I realize that MLB and community policing are vastly different animals, but I thought there were a lot of parallels between the 1999 MLB Umpire labor action and the current NYPD "protests". For those who don't follow sports (and I rarely follow baseball anymore myself), back in 1999 there was an upcoming labor dispute between the union representing the Umpires -- The Major League Umpires Association (MLUA) -- and the collective league(s) of Major League Baseball (MLB). One of the biggest points of contention was the ever-shrinking strike zone, which MLB wanted to be called more closely to the way the rules were written but which MLUA members insisted was being called correctly.

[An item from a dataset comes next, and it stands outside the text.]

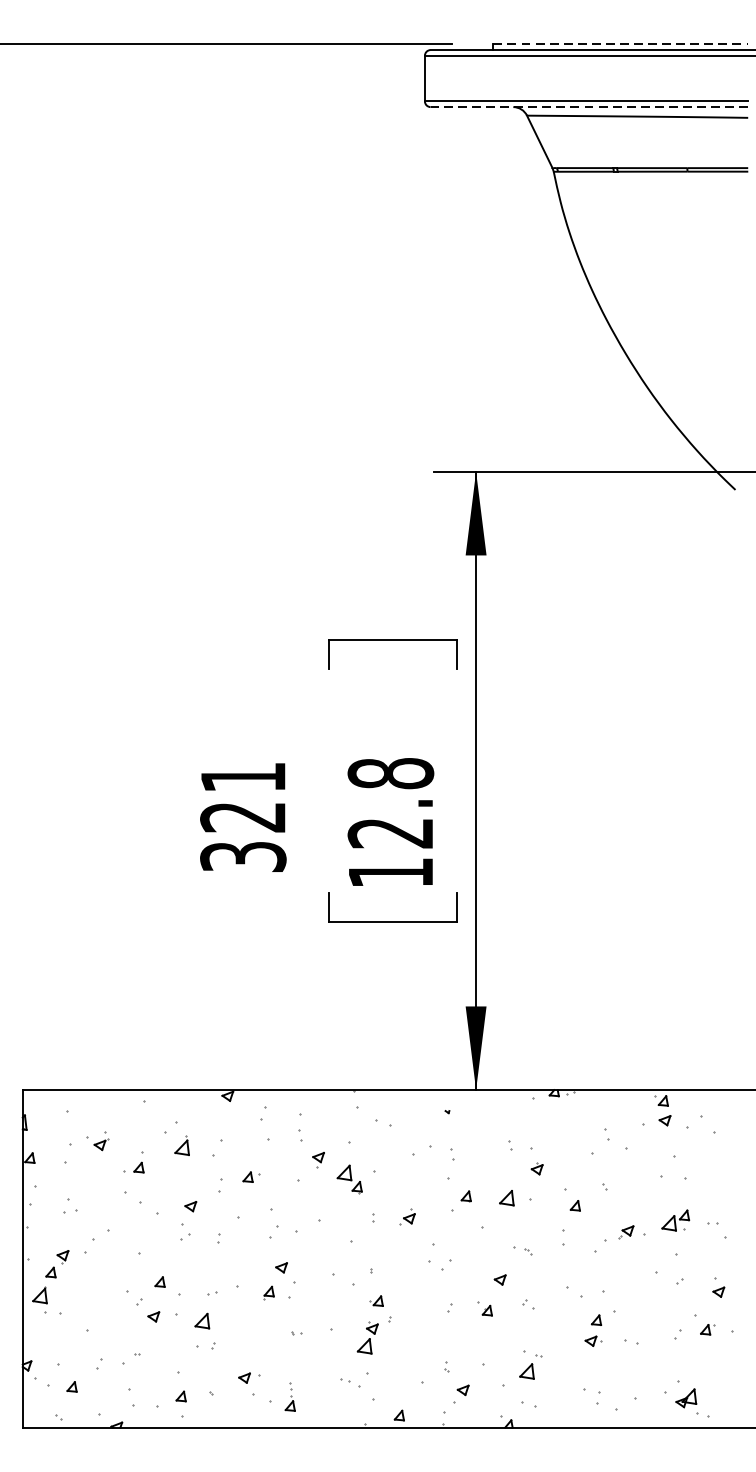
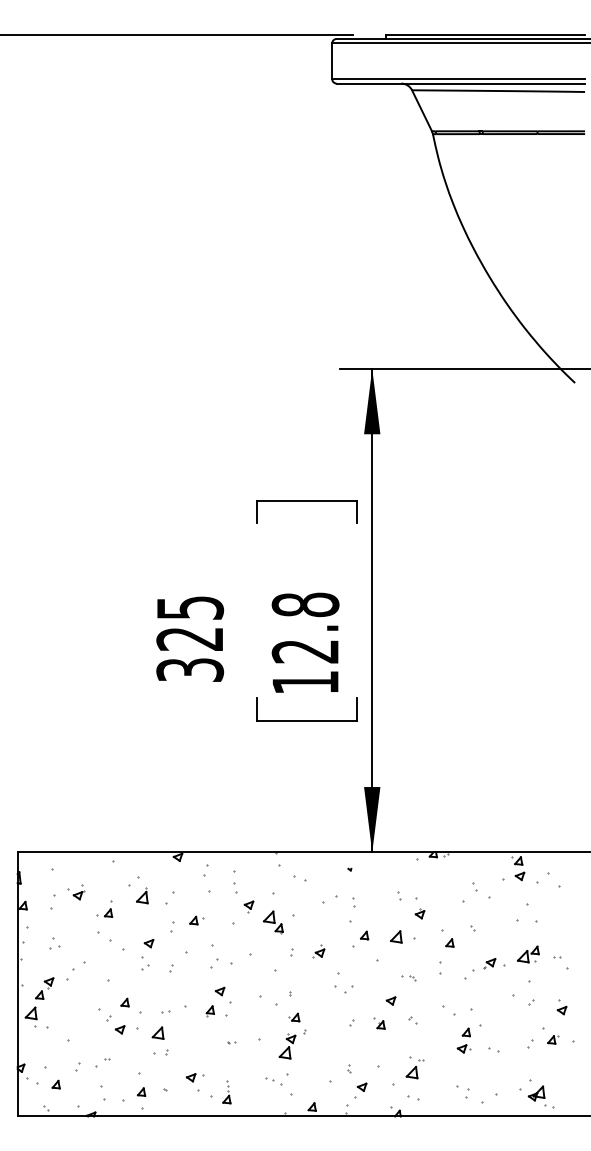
line: (620, 44) -> (485, 34), dashed -> solid
line: (588, 106) -> (460, 83), dashed -> solid
text: (243, 776) -> (190, 607), 321 -> 325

In baseball, the strike zone had for many decades been known to be between the top of the knees and middle of the chest area of the batter, directly over home plate. Some time in the late 1980s to early 1990s the strike zone began shrinking until, by 1999, it was somewhere between the top of the knees and the bottom of the waist line of a batter. Not to mention that advancements in camera technology and placement showed a vastly wider strike zone being called than the area directly over the home plate. At the time, the MLUA insisted that the various camera angles showing a (literally) wide discrepancy between the location of home plate and where the ball crossed it was a result of parallax -- in other words, the cameras do not show the perspective of the Umpire officiating the game, so therefore they cannot be trusted to be accurate. The Umpires believed themselves to be the Ultimate Authority on how the rules would be enforced, and that their interpretation of the strike zone was the only way it could be interpreted simply because they said it was so.
MLB kept insisting that the strike zone needed to be called more closely in line with the way the rules were actually written, which led to a few public showdowns leading to the MLUA deciding to resign en masse in the hopes it would force a labor showdown and the individual members could disband the union, renegotiate a better deal and re-form themselves under a different Collective Bargaining Agreement which was more favorable to their positions. The MLB decided to accept their resignations, leading to the members of the MLUA to realize that they were shortly to be out of a job and many attempted to take back their resignations. In the end, MLB accepted the resignations of 22 Umpires out of 66, renegotiated a new CBA with a new union representing the non-resigned Umpires, and the strike zone was called according to the rulebook again -- "from the letters to the knees" as it was in the Golden Age of baseball.
Where this ties in to the NYPD is that here we have a group of individuals, led by a union which thinks that it alone has the unique perspective on what makes their enforcement of the law the Ultimate Authority on how the law should be enforced. We have a "front office" (Mayor de Blasio and whoever works for him on police relations) insisting that the law should be enforced according to the way it was written, and a group of individuals who are insisting that not doing their jobs is the most effective way to protest being told to do their jobs the way they are supposed to be doing them. If there is a history lesson to be learned here, it is that Mayor de Blasio should accept that the NYPD does not need all the officers it has on the payrolls and begin laying off extraneous staff. After all, the NYPD have proven over the last few days that there is literally no reason for them to be as active as they have been, and also that they are completely out of touch with their employer (the people of NYC) who have spoken up against their practices. Not to mention the courts throwing out the racist Stop & Frisk policies as being unconstitutional, proving again that the NYPD is not enforcing the law as it is written. I hope that Mayor de Blasio can settle this dispute without it coming to mass layoffs, but I think the longer the NYPD proves that they are unnecessarily causing strife and conflict with their methods, the more likely it will be that not doing their jobs will lead to not having their jobs at some point in the future.
By the way, at the same time as this labor dispute with MLB, the NFL had a similar dispute with its own referees over the way pass interference and holding were called against defenders. The NFL Referee's union at the time agreed that they would pay more attention to the way the NFL wanted the penalties to be called, and nobody lost their jobs due to standing up to the league front office. It just goes to show what can happen when labor and management can come to an agreement which benefits the fairness everyone expects from them, rather than digging in their heels and throwing a fit because they don't get their way.